La Suisse prête à boycotter la Coupe du monde
L'UEFA menace «à l'unanimité» de boycotter les prochaines Coupes du monde, a-t-elle écrit jeudi dans un communiqué après une réunion d'urgence. L'instance chargée du football européen s'oppose au projet de la Fifa de créer une société commerciale ouverte à des investisseurs privés.
«Aucune équipe nationale de l'UEFA ne participera à un quelconque tournoi de la Fifa tant que ces propositions persisteront», a déclaré l'UEFA dans un communiqué officiel à la suite d'une réunion d'urgence. La lettre commune des fédérations européennes, sous la direction de l'UEFA et de son président Aleksander Ceferin, a été signée par l'unanimité des 55 membres.

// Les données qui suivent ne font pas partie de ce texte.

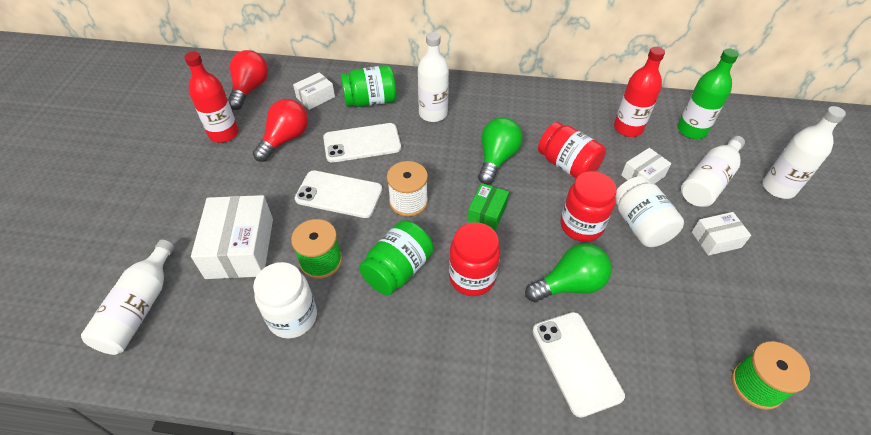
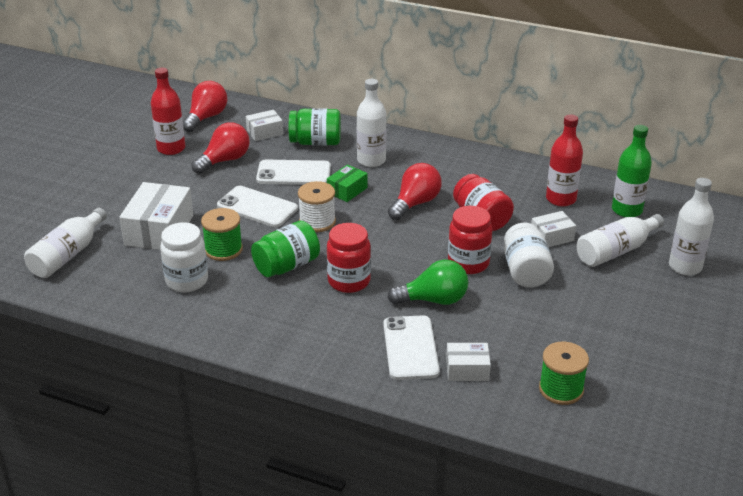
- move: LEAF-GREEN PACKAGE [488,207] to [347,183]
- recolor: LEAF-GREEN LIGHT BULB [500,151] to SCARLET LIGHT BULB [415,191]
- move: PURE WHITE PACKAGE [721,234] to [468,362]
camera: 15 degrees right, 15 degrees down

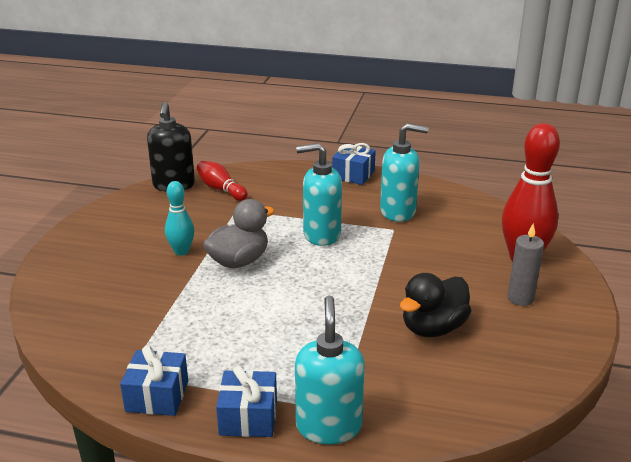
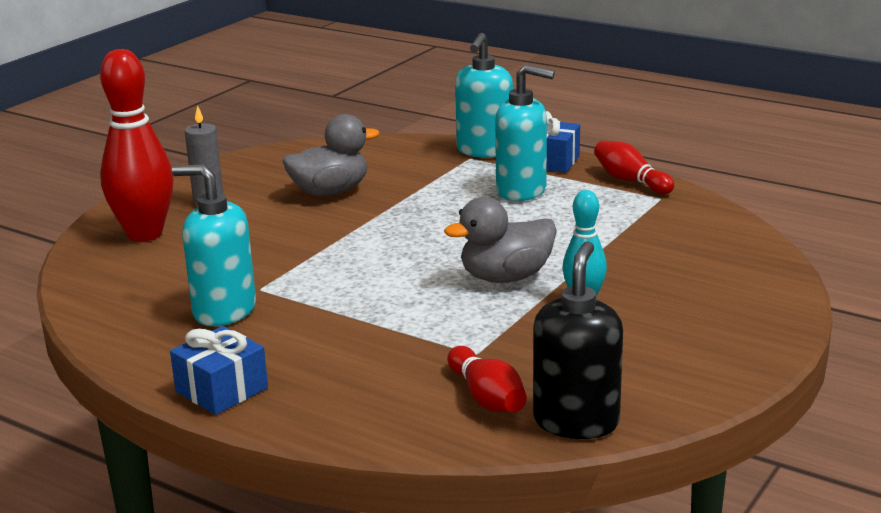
- replace: ROYAL BLUE WRAPPED GIFT [154,380] to SCARLET TENPIN [634,167]
- move: TEAL SOAP DISPENSER [319,194] to [525,132]
- recolor: JET-BLACK TOY DUCK [436,305] to GREY TOY DUCK [331,155]
camera: 160 degrees left, 5 degrees down

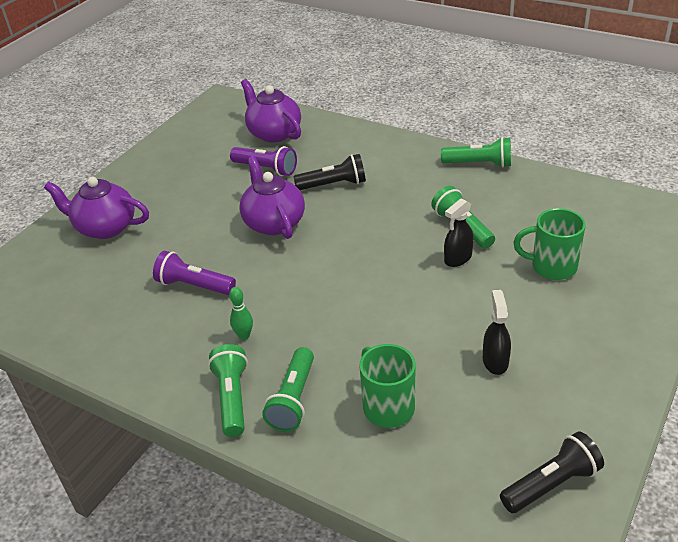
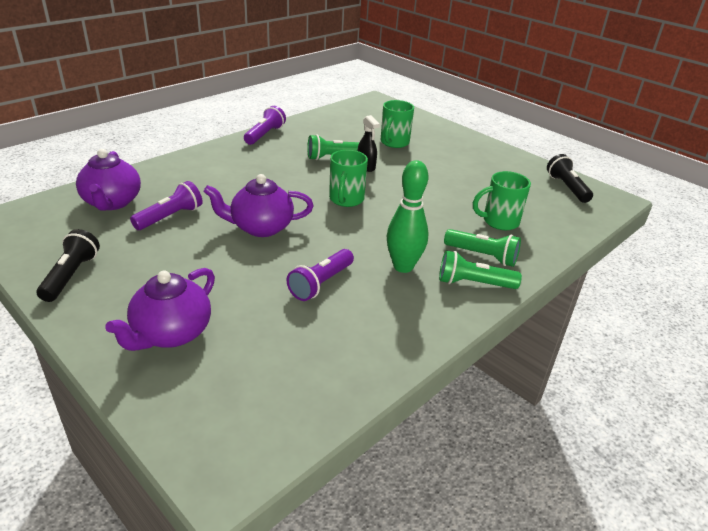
- resize: LEAF-GREEN TENPIN [241,313] = [408,216] x2.04
- rotate: ROYAL PURPLE TEAPOT [271,111] = [108,180] 75 degrees counterclockwise
- move: JET-BLACK FLASHLIGHT [329,172] to [68,265]
- recolor: LEAF-GREEN FLASHLIGHT [476,152] to ROYAL PURPLE FLASHLIGHT [265,125]
- delete: JET-BLACK SPRAYER [497,332]
- insert: LEAF-GREEN MUG [348,178]
camera: 80 degrees left, 5 degrees down

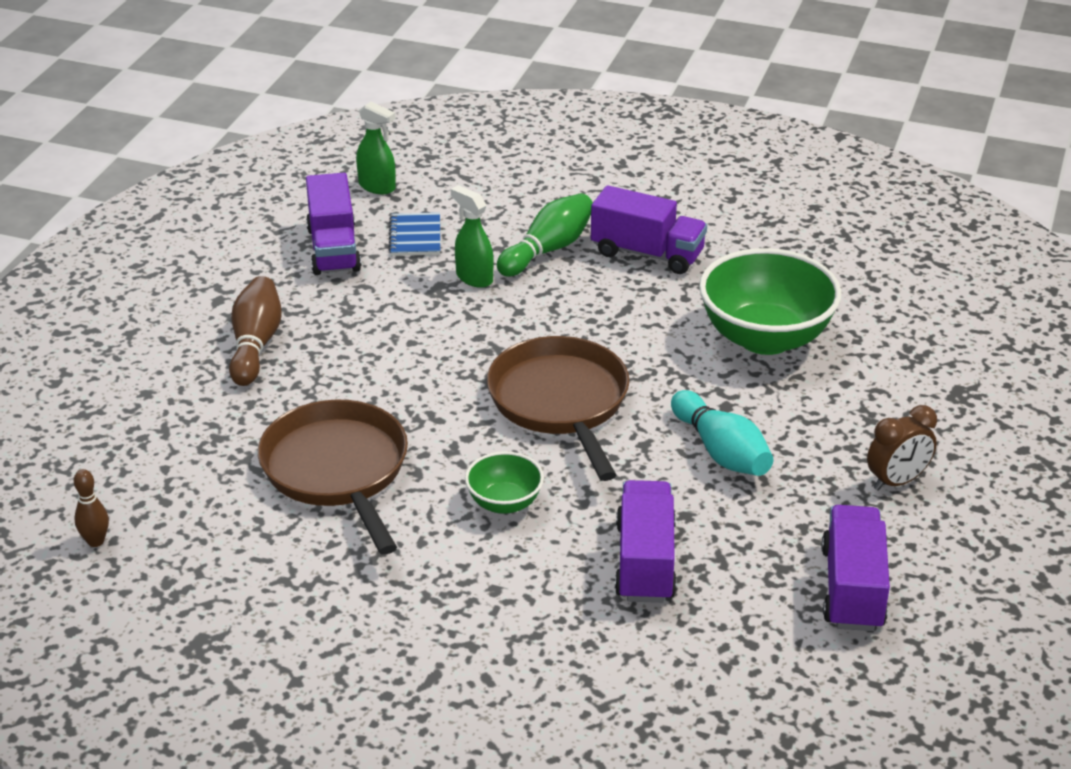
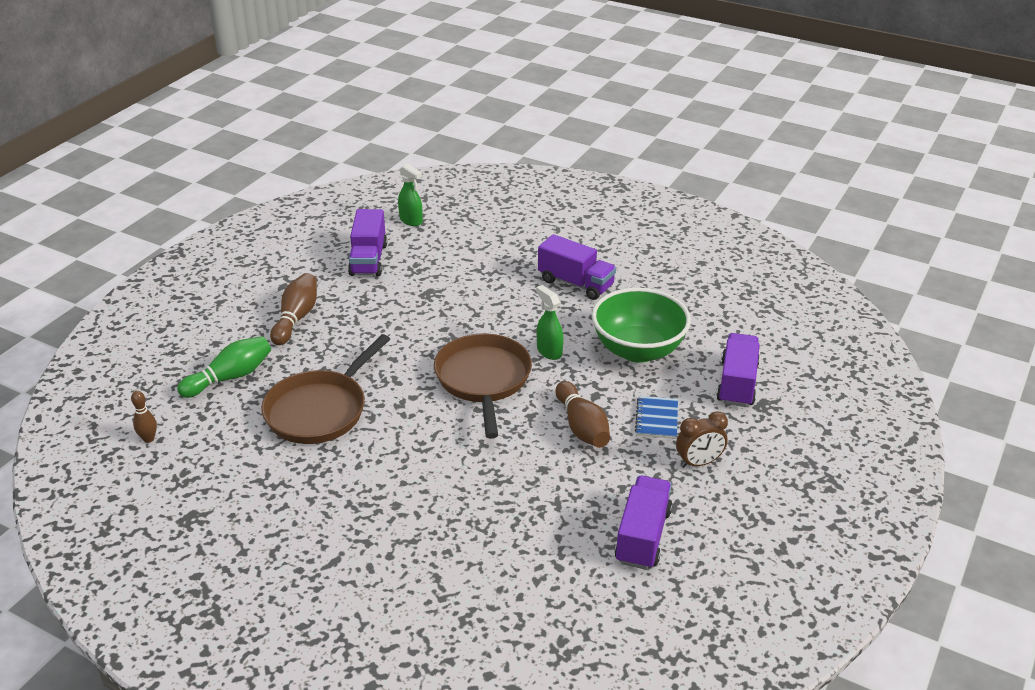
- rotate: BROWN FRYING PAN [333,477] = [325,389] 135 degrees counterclockwise
- move: ROYAL BLUE NOTEBOOK [414,234] to [656,417]
- move: LEAF-GREEN SPRAYER [472,236] to [549,322]
- delete: LEAF-GREEN SERVING BOWL [504,482]
- move: LEAF-GREEN TENPIN [545,234] to [224,367]
- move: ROYAL PURPLE TRUCK [646,541] to [738,370]
- recolor: TEAL TENPIN [722,433] to BROWN TENPIN [582,414]
camera: 10 degrees right, 0 degrees up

Les nations du football européen démontrent ainsi leur unité dans ce courrier. «L'UEFA et ses 55 fédérations membres se tiennent solidaires», précise le texte. «Nous rejetons unaniment et sans ambiguïté la proposition de la Fifa de transférer les droits de participation à la Coupe du monde et à d'autres tournois de la Fifa à des investisseurs privés.»
«Nous n'accorderons jamais de légitimité à ce modèle. Personne n'a le droit moral de vendre quelque chose qu'il ne gère qu'afin de le transmettre à la génération suivante», a expliqué l'UEFA, précisant que même si une majorité parmi les 211 Etats membres votait en faveur de l'accord d'investissement, l'Europe ne soutiendrait pas cette décision.
Une pression européenne massive
Président de la Fifa depuis plus de 10 ans, Gianni Infantino se trouve sous une pression sans précédent, quelques jours après la fin de la Coupe du monde 2026. Un Mondial sans le champion en titre espagnol et sans les autres grandes nations du football comme la France, l'Allemagne et l'Angleterre enlèverait tout intérêt sportif à l'épreuve.
Cependant, l'UEFA ne dirige pas cette menace uniquement en vue de la phase finale de 2030, qui doit être organisée en partie en Espagne et au Portugal. Elle vise tous les tournois de la Fifa, comme par exemple la Coupe du monde féminine de l'été prochain (du 24 juin au 25 juillet) au Brésil, dont les barrages devraient déjà commencer cet automne.
«A la suite des discussions d'aujourd'hui, aucune équipe nationale de l'UEFA ne participera à un tournoi de la Fifa tant que ces propositions persisteront, à moins que ce projet ne soit entièrement rejeté et que des engagements contraignants ne soient donnés selon lesquels la Fifa n'ouvrira jamais plus sa direction ou ses compétitions à des propriétaires privés», a écrit l'organisme directeur européen concernant le conflit ouvert avec la fédération mondiale.
Infantino parle d'une chance unique
La Fifa avait annoncé vouloir générer un milliard de dollars en vendant une partie de ses droits commerciaux, notamment ceux liés à la Coupe du monde. Selon des rapports concordants, la Fédération mondiale a fixé un délai pour l'approbation du projet d'investissement et a promis, en contrepartie, un paiement spécial. La date butoir pour l'approbation du projet par les 211 fédérations serait le 19 septembre.
Infantino a défendu l'entrée prévue de fonds externes comme «une chance unique d'accélérer considérablement le développement mondial du football». L'UEFA voit les choses totalement différemment. Non seulement l'idée en elle-même, mais aussi la manière dont la Fifa a procédé a suscité de vives réactions.
Les Fédérations nationales ont été totalement surprises par ce nouveau plan mardi. «Il est irresponsable et injustifiable qu'une proposition aussi importante pour le football ait été élaborée et presque adoptée dans le secret, sans même avoir consulté les autres acteurs du football», a indiqué l'UEFA.
Le président de l'ASF impressionné
Au nom de l'Association suisse de football (ASF), le président central Peter Knäbel et le secrétaire général Robert Breiter ont participé à la réunion de l'UEFA. Knäbel s'est déclaré impressionné par la façon dont les fédérations européennes ont unanimement rejeté les projets de la FIFA, une fois que toutes les informations sur la démarche et l'ampleur de cette initiative ont été portées à leur connaissance.
«Le développement du football nécessite sans aucun doute des ressources financières», a indiqué Knäbel. «Mais tout aussi importants sont la responsabilité, la transparence, les processus démocratiques et le contrôle.»